|First published||September 1945|
|Last revised reprint pub.||1959|
|Number of sheets||190 (planned)|
|Sheet size||40km × 45km|
|Geodetic datum||OS GB 1936|
|Projection type||Transverse Mercator|
|Projection origin||49°N 2°W|
|Unit of measurement||International metre|
|Meridional scale factor||0.9996012717|
|Map grid||OS GB National Grid|
|Map scale||1:63 360|
1938-1943: A difficult birth
Work began on the 1-inch New Popular Edition in the late 1930s, after the Davidson Committee (see 1-inch Fifth Edition) recommended a metric grid should be used on the Ordnance Survey’s maps.
The plan for the New Popular Edition was to use the latest available mapping from either the 1-inch Popular Edition or the 1-inch Fifth Edition, re-jigged into 190 sheets of 40km × 45km each, to cover Great Britain. The intention was then to update each sheet based on 1-inch Popular Edition material with information from the ‘Fourth National Revision’ at the 1-inch scale (on which the 1-inch Fifth Edition was based) as it became available. The series would be based on the Transverse Mercator projection - as the Fifth Edition had been.
In May 1939, with drawing work progressing well on the new series, it was the intention of the Ordnance Survey to begin publication of the New Popular Edition the following Spring. The advent of the Second World War, however, put such plans on hold.
The Fourth National Revision at the 1-inch scale was abandoned in May 1940, officially because of ‘unspecified difficulties encountered by the revisers’ - likely because of the disruption and redistribution of priorities caused by the War. By June, efforts were concentrated on updating the military’s maps of Great Britain.
The Germans carried out two nights of bombing over Southampton, on 30 November and 1 December 1940, targeting the Ordnance Survey’s headquarters. This led to the destruction of all the New Popular Edition drawings still being worked on. Luckily the few completed New Popular sheets had been copied to enamels in preparation for printing, and these survived. Also surviving were the enamels from the completed sheets of the 1-inch Fifth Edition.

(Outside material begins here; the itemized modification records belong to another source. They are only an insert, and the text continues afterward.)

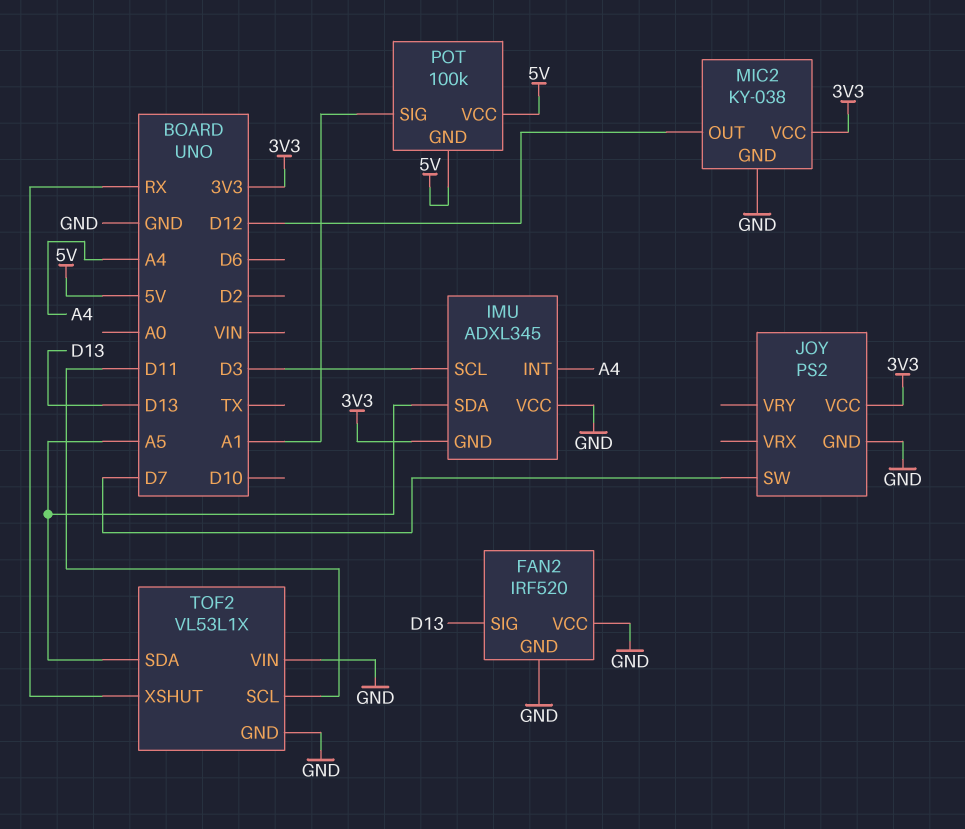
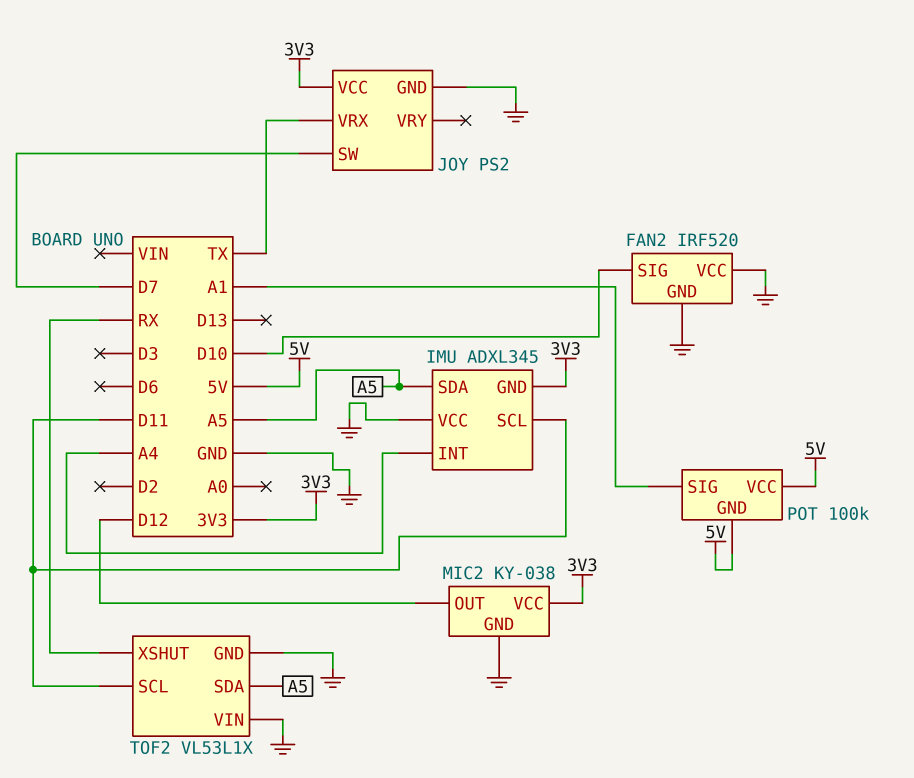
FAN2 pin SIG: D13 -> D10
IMU pin SCL: D3 -> D11
JOY pin VRX: none -> TX

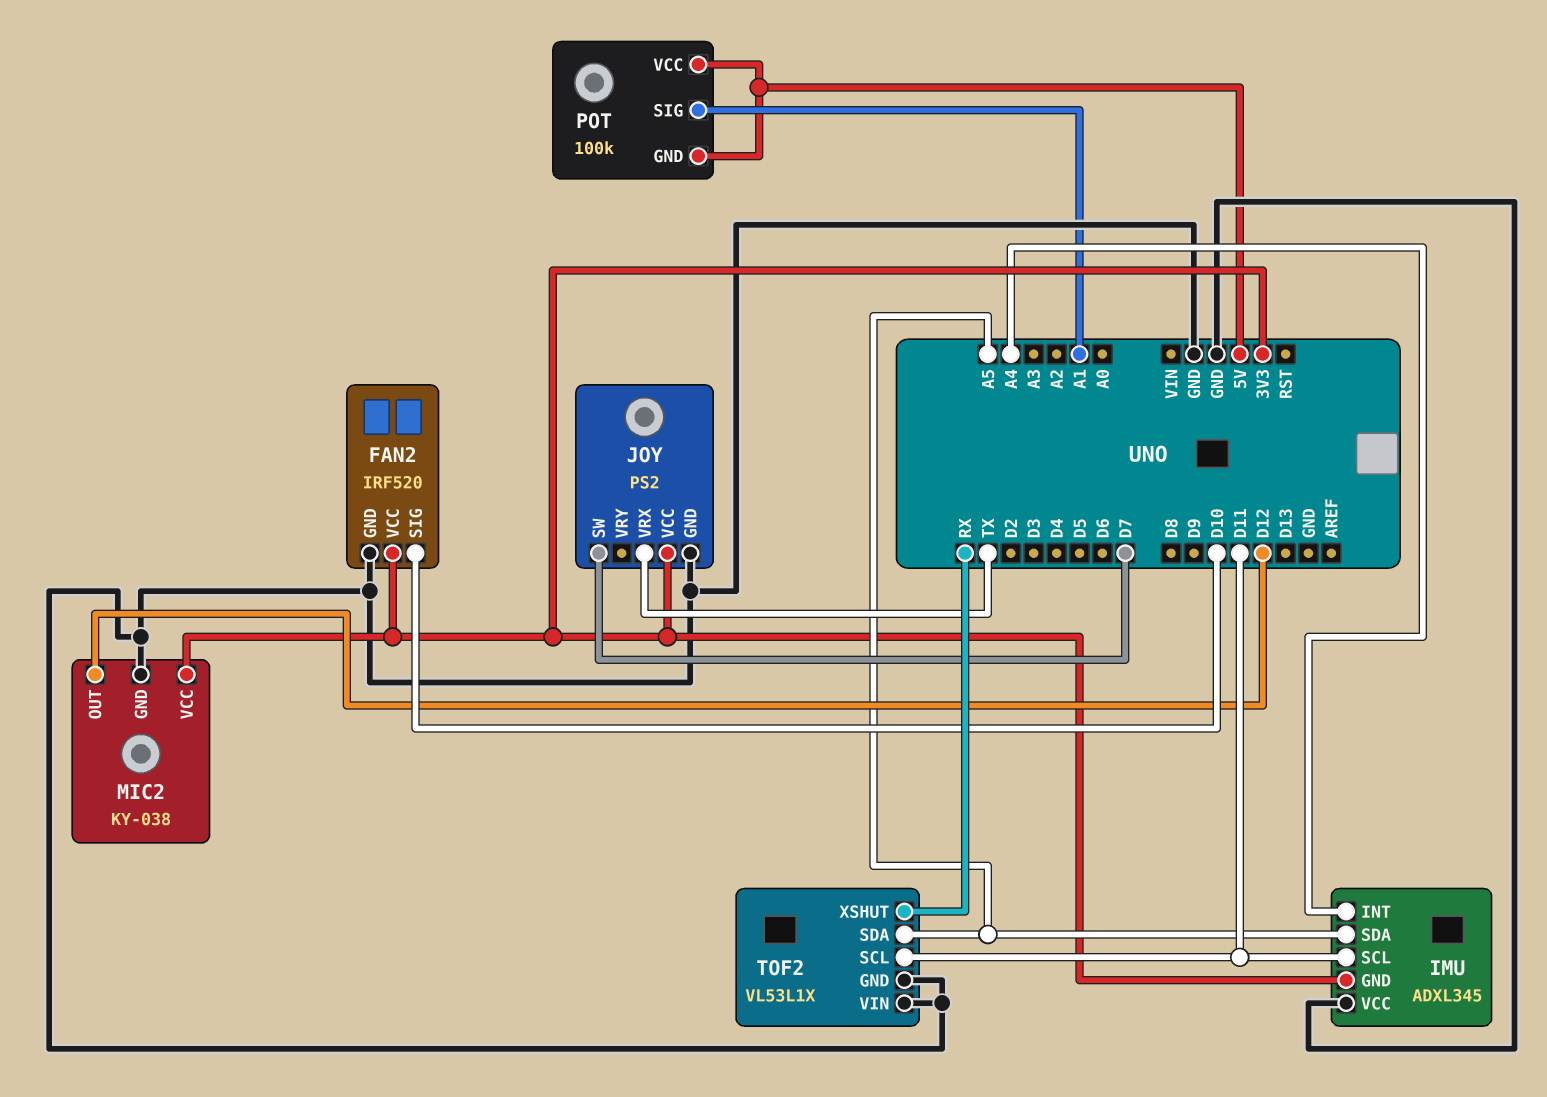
FAN2 pin VCC: GND -> 3V3

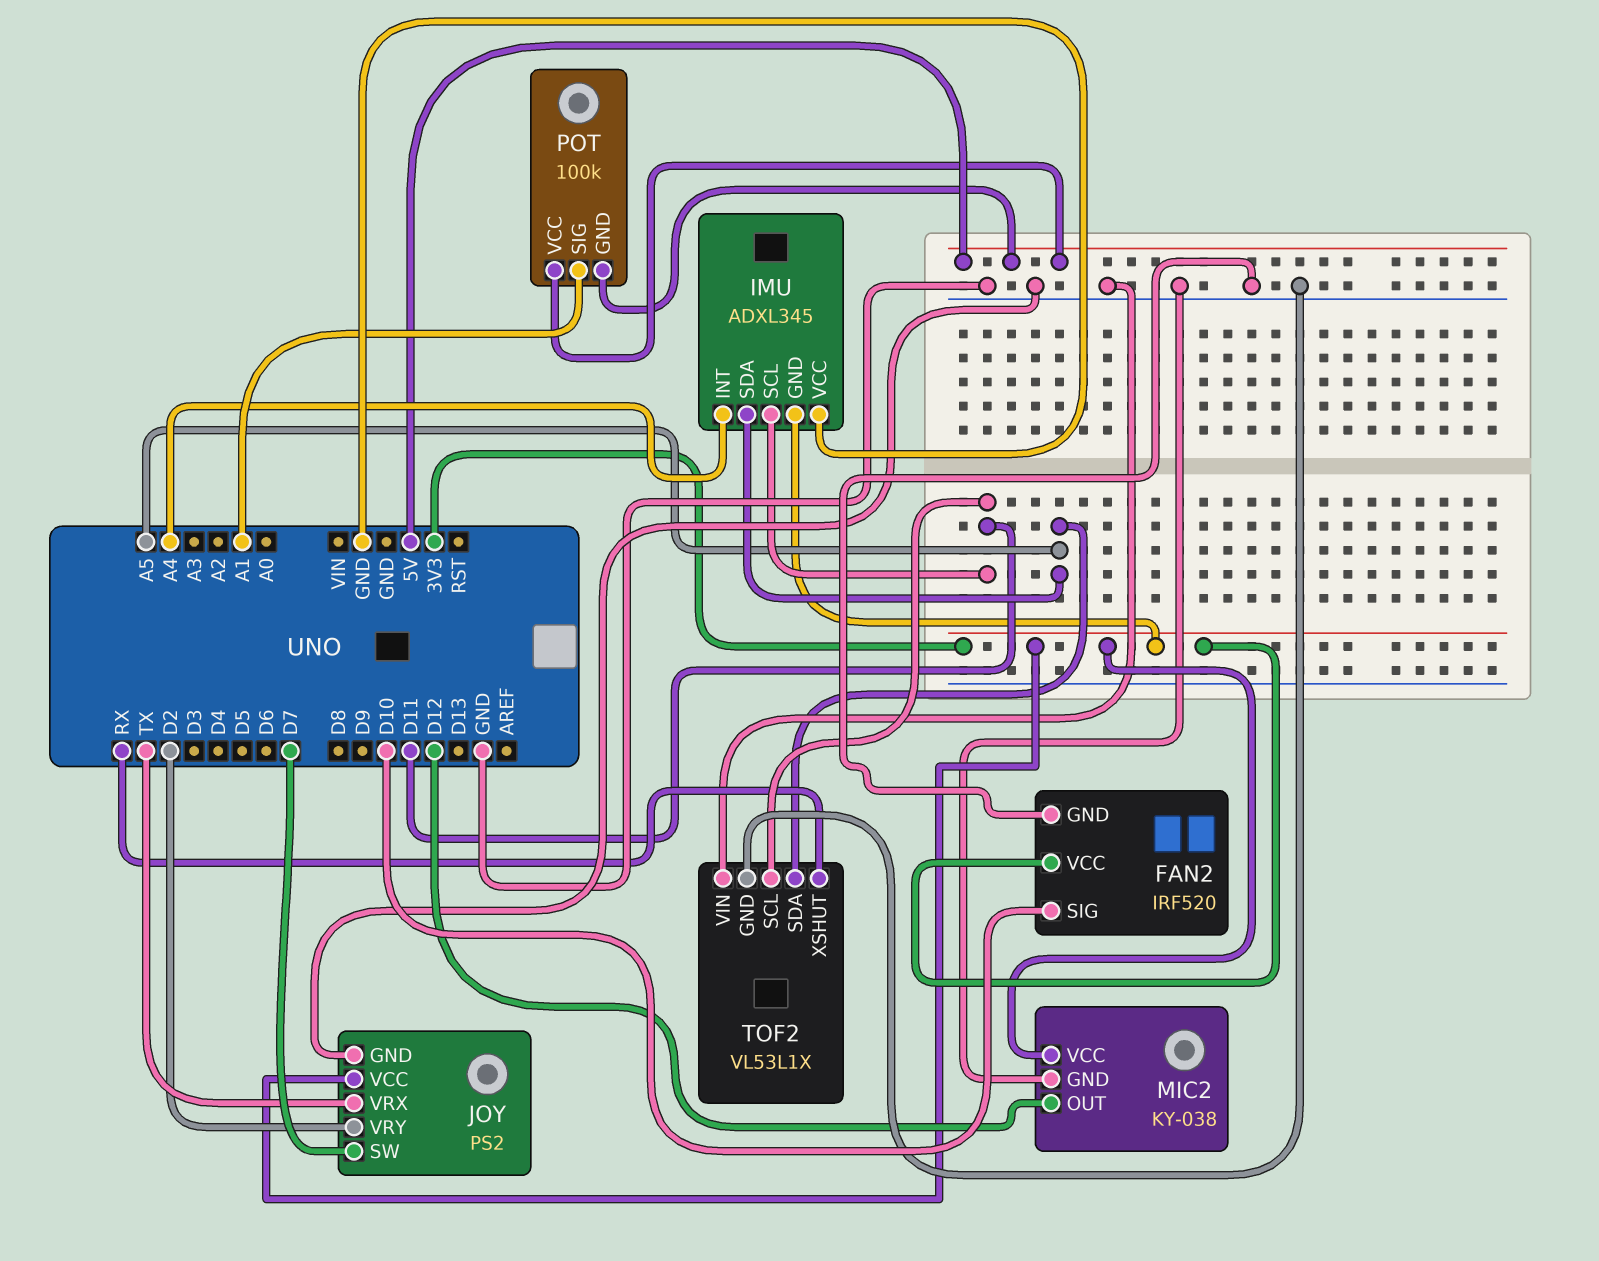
JOY pin VRY: none -> D2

In 1940-41, eleven New Popular Edition sheets were printed, but publication was blocked by the War Office, who felt that the Home Guard and other military personnel could be easily confused by the new grid system - their military issues (see 1-inch War Revisions) used a completely different grid.
By 1943 it was clear that not much more effort could be spent on the New Popular Edition, and the sheets intended for Scotland were officially abandoned.

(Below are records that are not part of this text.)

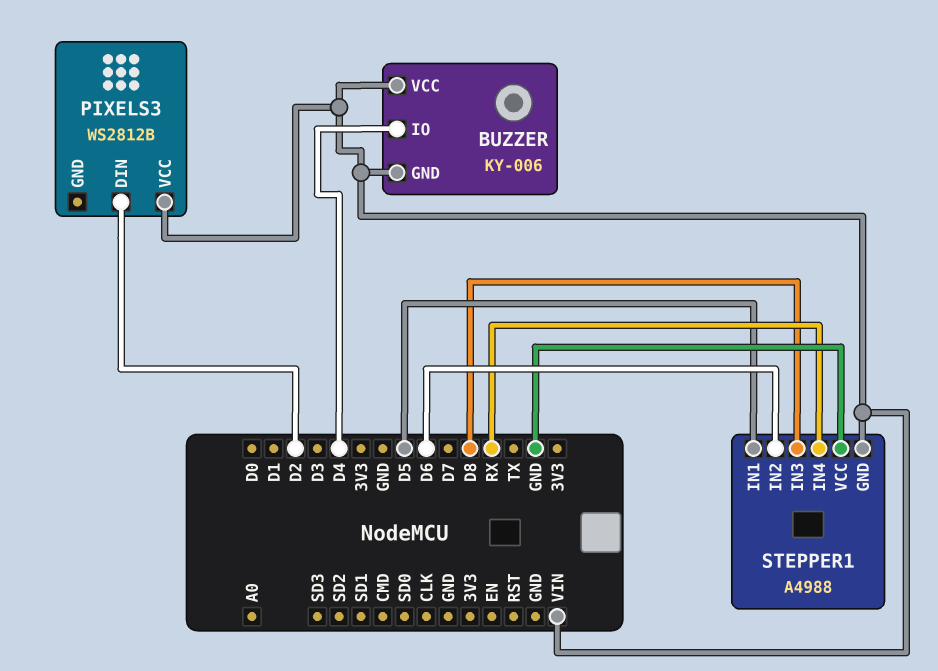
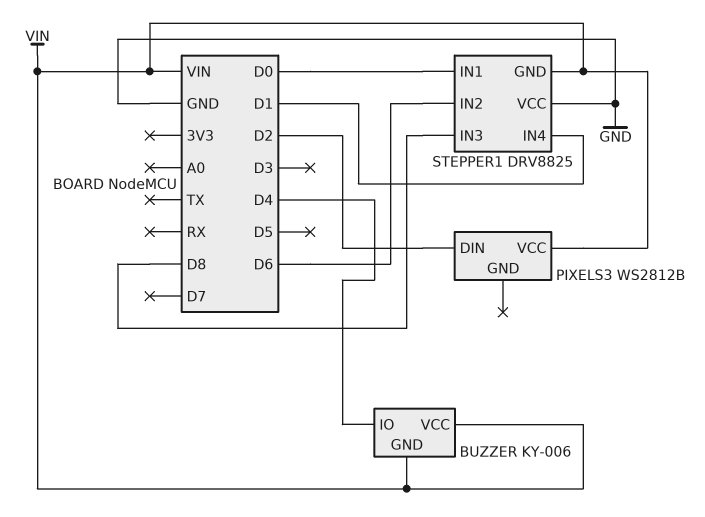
STEPPER1: A4988 -> DRV8825
STEPPER1 pin IN1: D5 -> D0
STEPPER1 pin IN4: RX -> D1

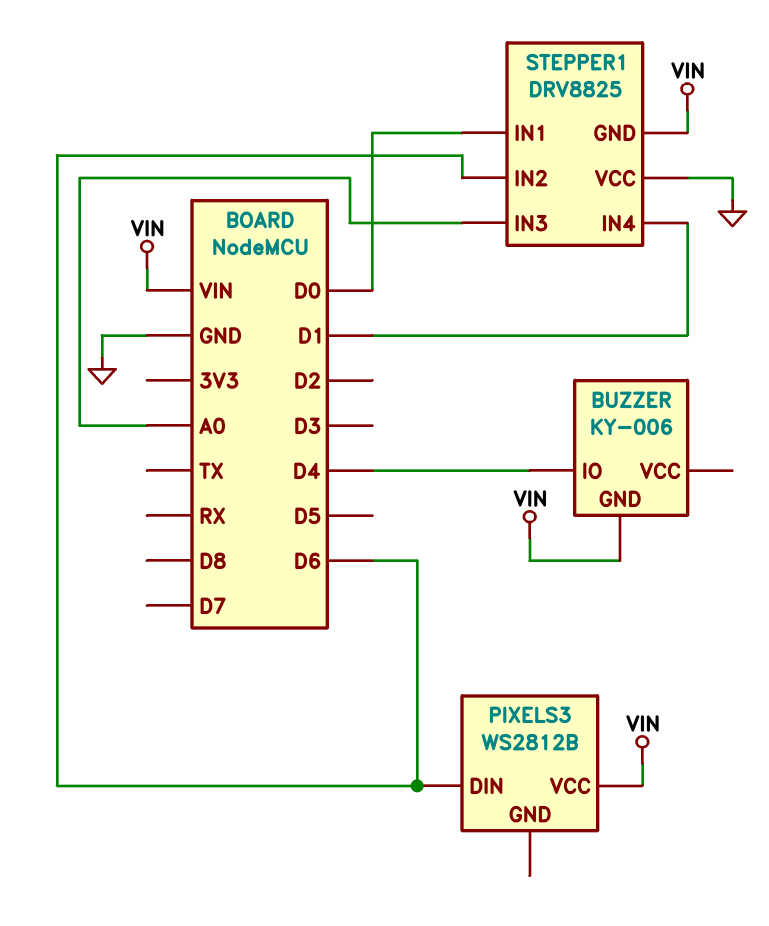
BUZZER pin VCC: VIN -> none
PIXELS3 pin DIN: D2 -> D6
STEPPER1 pin IN3: D8 -> A0

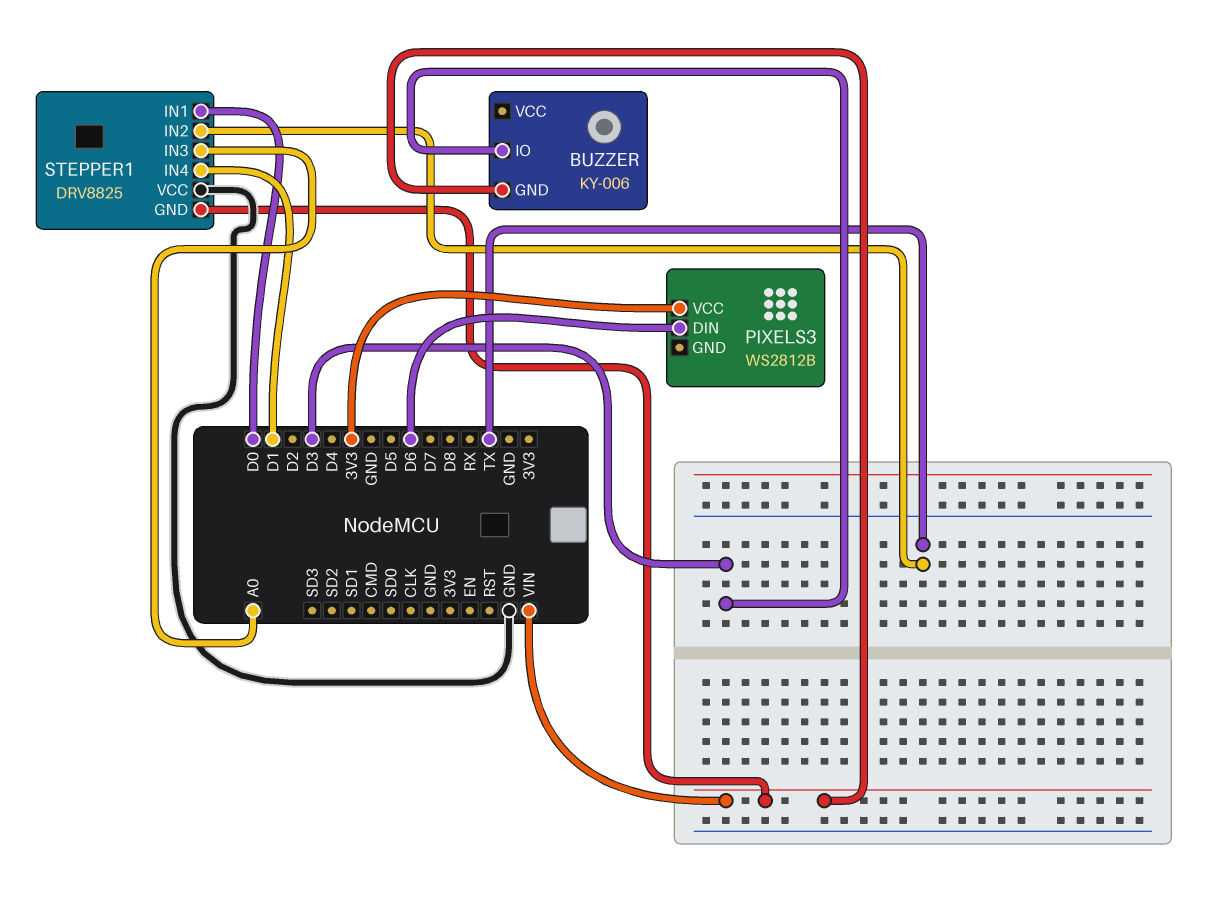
BUZZER pin IO: D4 -> D3
PIXELS3 pin VCC: VIN -> 3V3
STEPPER1 pin IN2: D6 -> TX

1944-1948: Restart and publication
Work on the New Popular Edition was picked up again in 1944. Those areas for which no 1-inch Fifth Edition mapping was available were covered by simply copying the latest 1-inch Popular Edition mapping, revised for important changes and altered to fit the new projection.
1-inch New Popular Edition cover (c.1940, pub. 1945)
1-inch New Popular Edition cover (c.1946)
After the end of the Second World War, a rapid publication programme for the 1-inch New Popular Edition began.
The first 20 sheets were published in September 1945. Some copies of the eleven sheets printed in 1940-41 had already been put inside covers at some point prior to 1944. These covers were designed by Ellis Martin, although gone were the elaborate full-face engravings of his previous designs. ‘Ordnance Survey’, ‘New Popular Edition’ and ‘One-Inch Map’ were all in hand-lettering. Examples are relatively scarce. (Figure 1). For details of the sheets involved, see the themed category page.
All other sheets - and other copies of those printed in 1940-41 - were issued in an entirely letterpress-style cover. (Figure 2)
It soon became clear that the New Popular Edition was not going to be a long-term commitment. The quality of the finished maps left a lot to be desired, and in 1947 it was decided to begin work on a completely new series: the 1-inch Seventh Series.
By December 1947, all 115 New Popular Edition sheets covering England & Wales had been published.
1949-1959: The road to replacement
1-inch New Popular Edition cover (c.1950)
1-inch New Popular Edition cover (c.1954)
A slight refinement in design of the lettering on the covers was introduced around 1949/50. (Figure 3)
After Queen Elizabeth II came to the throne in 1952, references to ‘G.R.’ were removed from the covers. (Figure 4)
Gradually the 1-inch Seventh Series replaced the New Popular Edition from September 1952 onwards. The New Popular sheets were kept in print, with minor revisions, until their replacements were published.